De hecho, nos llama la atención que el diagnóstico de Escrivá combine la preocupación por la IA con la defensa del monopolio emisor del euro. dos problemas que, en la práctica, se retroalimentan: los modelos de IA se entrenan con datos de mercado y las stablecoins circulan en canales cada vez más opacos a los ojos del supervisor.

O se blinda la arquitectura financiera para la era de la IA, o el próximo colapso en cascada no llegará desde un banco tradicional, sino desde un algoritmo liquidando garantías en segundos.

El eslabón español en la nueva arquitectura del BCE

La comparecencia de Escrivá no es un hecho aislado. En el último año, el BCE ha intensificado las consultas con los supervisores nacionales para unificar criterios sobre riesgos tecnológicos, y España se ha convertido en un laboratorio adelantado gracias a la experiencia de la CNMV y el Banco de España en la supervisión de plataformas de criptoactivos.

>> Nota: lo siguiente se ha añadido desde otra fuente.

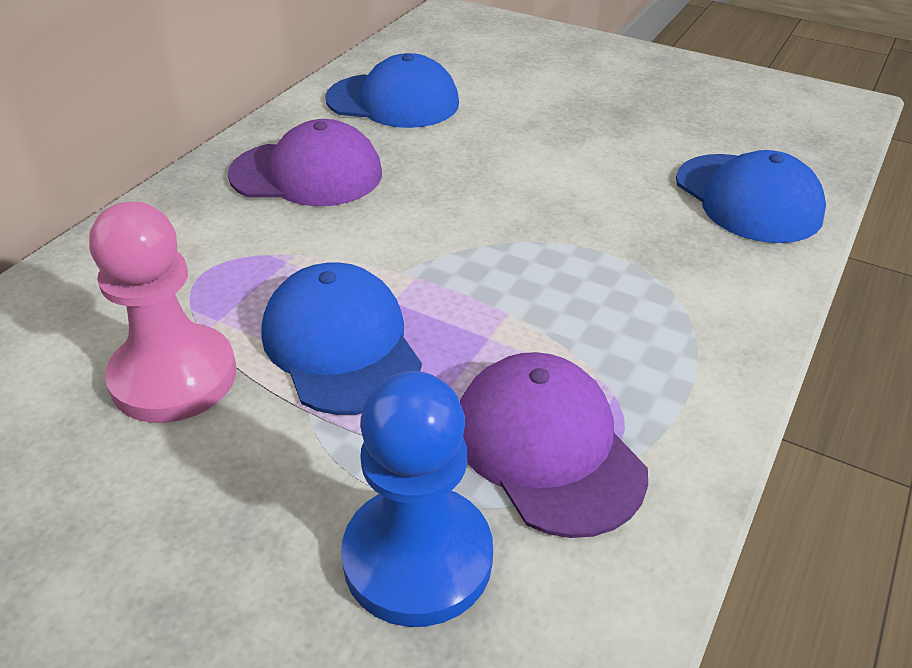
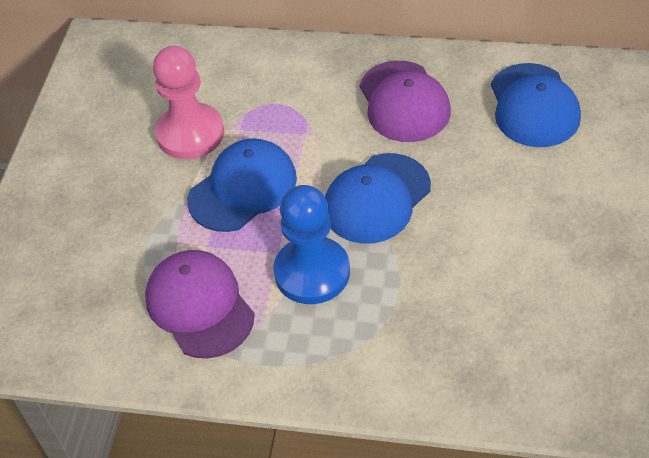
camera: 75 degrees right, 10 degrees up
(417, 558) = (111, 275): blue pawn -> blue pawn (312, 272)
(548, 447) = (199, 306): purple cap -> purple cap turned 75 degrees counterclockwise
(748, 198) = (522, 365): blue cap -> blue cap (377, 198)

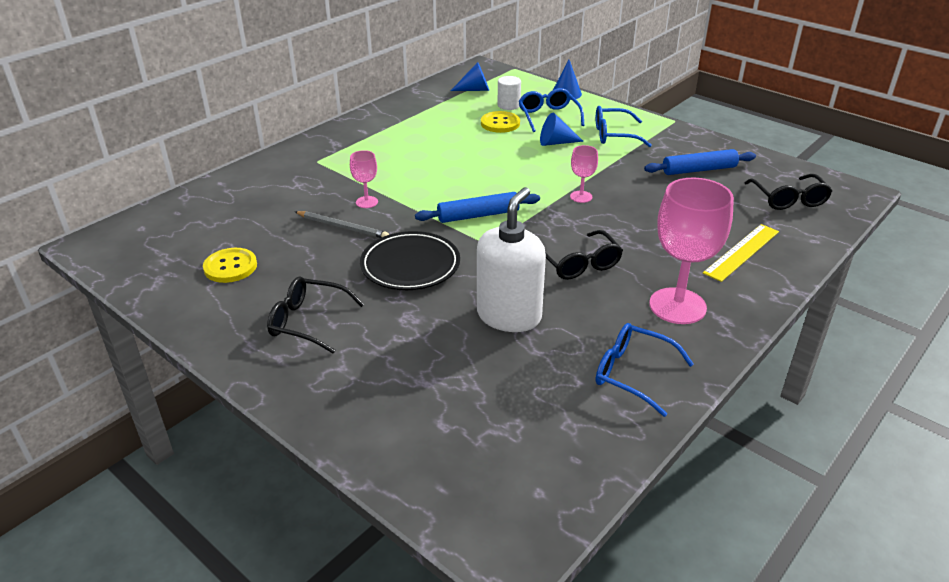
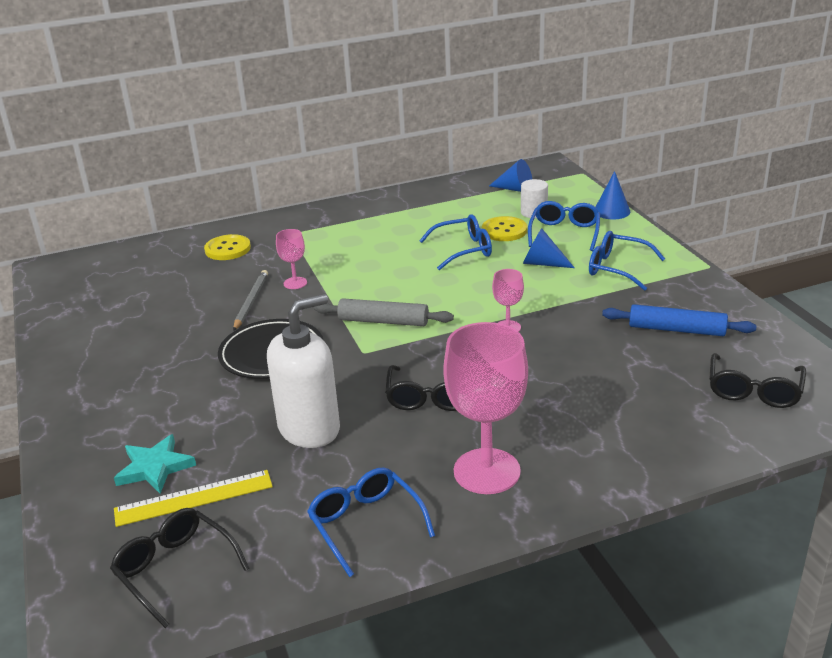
camera: 30 degrees right, 5 degrees down
(230, 267) = (127, 314): yellow button -> yellow button (228, 249)
(308, 322) = (138, 381): black glasses -> black glasses (175, 570)
(342, 227) = (251, 302): grey pencil -> grey pencil turned 135 degrees counterclockwise
(408, 389) = (155, 467): none -> turquoise star
(478, 215) = (383, 321): blue rolling pin -> grey rolling pin
(483, 145) = (463, 250): none -> blue glasses
(741, 252) = (625, 435): yellow ruler -> yellow ruler (194, 498)

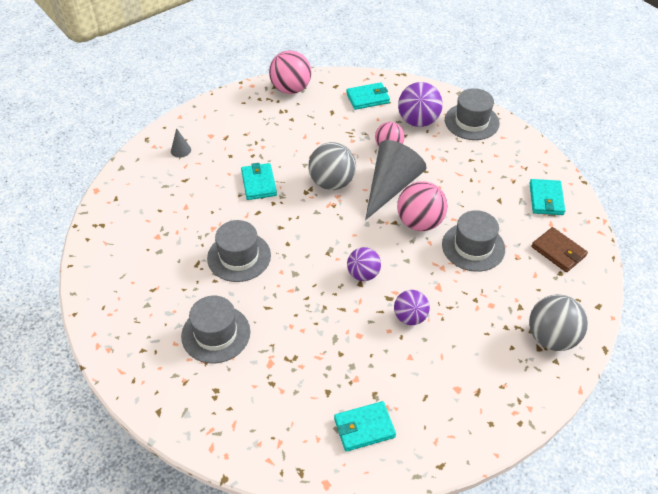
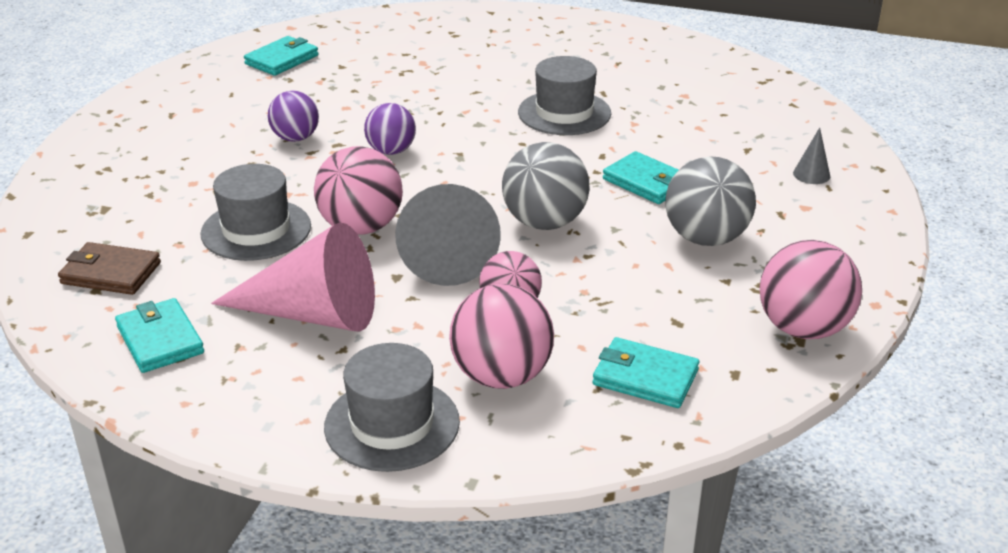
camera: 145 degrees right, 15 degrees down
(216, 334) = (504, 60): grey hat -> none
(367, 98) = (645, 377): turquoise wallet -> turquoise wallet turned 75 degrees clockwise
(418, 121) = (501, 376): purple ball -> pink ball
(473, 182) = (313, 314): none -> pink cone
(552, 338) = (91, 181): grey ball -> grey ball (706, 238)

El antecedente histórico pesa: tras el rescate bancario de 2012, Madrid reforzó de forma notable su capacidad de supervisión y hoy sus inspectores son consultados con frecuencia por los equipos del Mecanismo Único de Supervisión.

En esta redacción entendemos que la apuesta de Escrivá por situar la infraestructura financiera en el centro del debate regulatorio tiene una doble lectura. Por un lado, refleja la preocupación real del BCE por la velocidad de evolución de la IA y su capacidad para invalidar los actuales mecanismos de control; por otro, consolida a España como un interlocutor relevante en la futura regulación de los criptoactivos y la inteligencia artificial aplicada a las finanzas. El próximo paso, previsiblemente, será la inclusión de escenarios de colapso algorítmico en las pruebas de estrés de 2027.

El riesgo de no actuar, como ha recordado Escrivá, es que la brecha entre la infraestructura tradicional y los nuevos canales digitales termine por diluir el papel estabilizador del banco central. Y en ese escenario, la economía española, con un sector bancario todavía muy concentrado, sería especialmente vulnerable a un choque de liquidez generado por la combinación de stablecoins y modelos de IA sin apenas supervisión operativa.